LONDON (Reuters) - A workers union said it had warned Britain's TSB about possible problems with the roll-out of its new IT system, which locked thousands of customers out of their accounts and plunged the bank into crisis when it launched in April.

TBU, a union representing over 4,000 TSB staff, said the outage could have been avoided had the bank listened to its members.

Its assertion came in a series of letters and newsletters from TBU, published on Thursday by Britain's influential Treasury Committee of lawmakers, who said earlier in June they had "lost confidence" in CEO Paul Pester over the crisis.

In one letter, addressed to the committee and dated earlier in June, Mark Brown, general secretary of TBU, said the union "can't understand" why the TSB board did not take its concerns seriously.

"Had they done so TSB might not be in the mess it is in today," he wrote.

The problems at TSB arose when the bank tried to migrate customers onto a new IT platform, developed by its parent, Spain's Sabadell.

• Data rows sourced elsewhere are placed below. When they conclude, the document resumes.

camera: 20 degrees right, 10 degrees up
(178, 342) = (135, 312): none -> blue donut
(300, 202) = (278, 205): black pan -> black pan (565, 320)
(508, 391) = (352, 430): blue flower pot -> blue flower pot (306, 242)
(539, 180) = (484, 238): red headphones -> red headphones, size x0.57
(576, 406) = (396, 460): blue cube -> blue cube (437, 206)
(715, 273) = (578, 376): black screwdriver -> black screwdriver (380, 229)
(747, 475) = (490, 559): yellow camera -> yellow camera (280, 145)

In the letters and newsletters in the run up to the migration, TBU highlighted a number of concerns, including relating to the testing of the system and training of staff.

A TSB spokeswoman said that the coordination and testing of the system was led by Sabadell's technology subsidiary Sabis, whose testing regime was now the focus of an investigation into the root causes of the problems.

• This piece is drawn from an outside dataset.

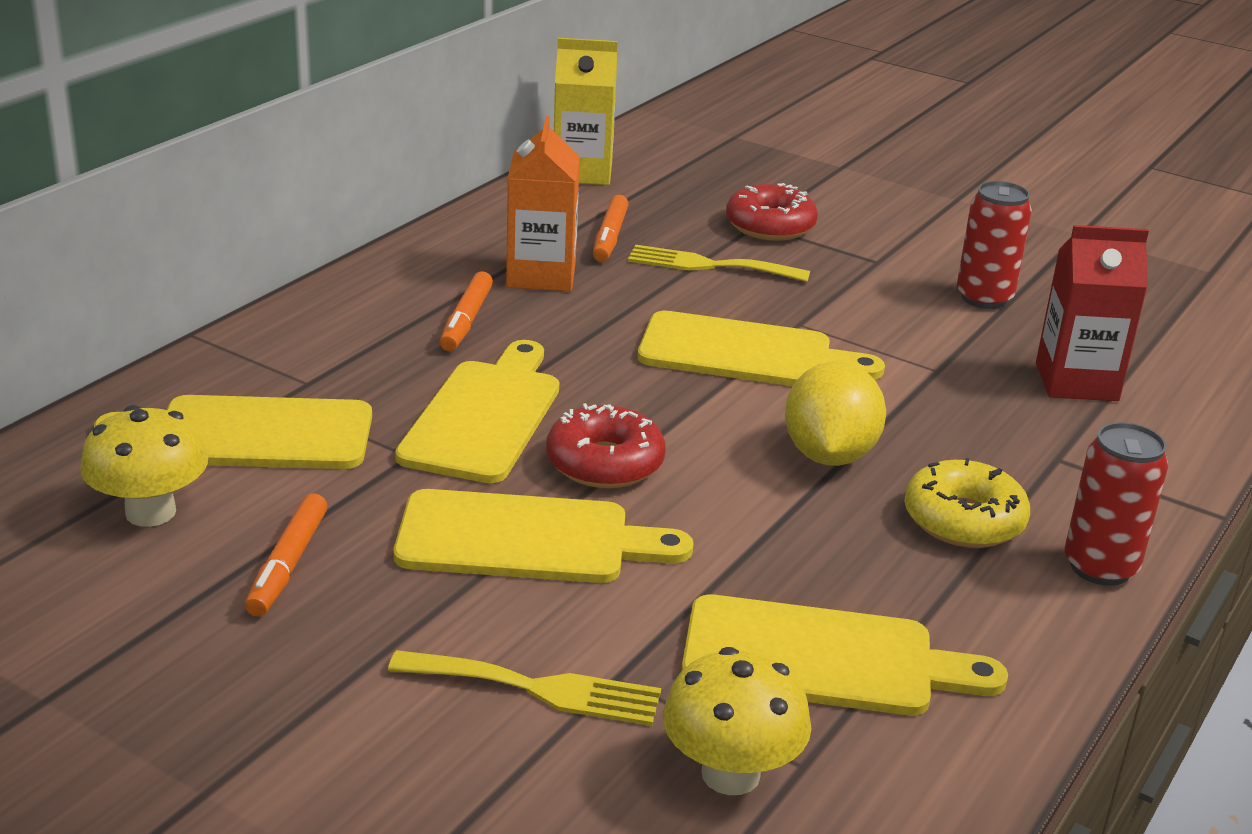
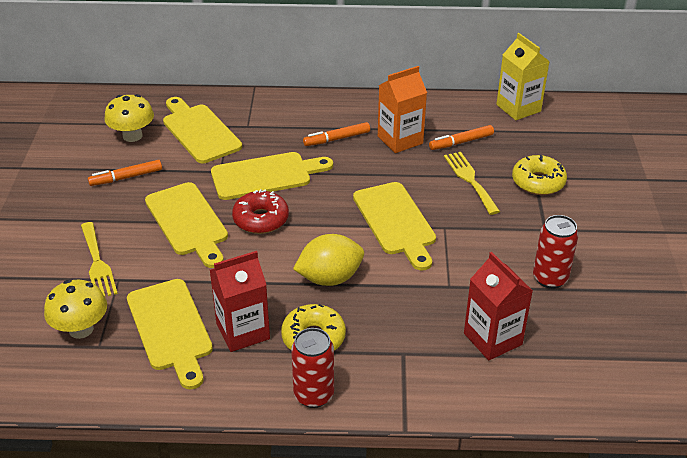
camera: 60 degrees right, 10 degrees up
(770, 226) = (538, 182): red donut -> yellow donut
(894, 582) = (243, 331): none -> red carton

"We would never have moved across to the new system if we didn't believe we were ready," she said.

The Treasury Committee also published a letter from TSB Chairman Richard Meddings, who said Pester continues to have the board's support following the committee's call for them to consider whether he should stay in his job.

The bank had received 107,846 complaints by June 18 - compared to 76,000 in all of 2017 - Meddings continued, adding TSB had already hired an additional 105 complaint handlers and would add another 225 starting in July.

He said a report into the outage by law firm Slaughter & May, commissioned by TSB, would be published with commercially sensitive information redacted.

"TSB is now functioning at, or close to, normal for the majority of TSB customers," he wrote.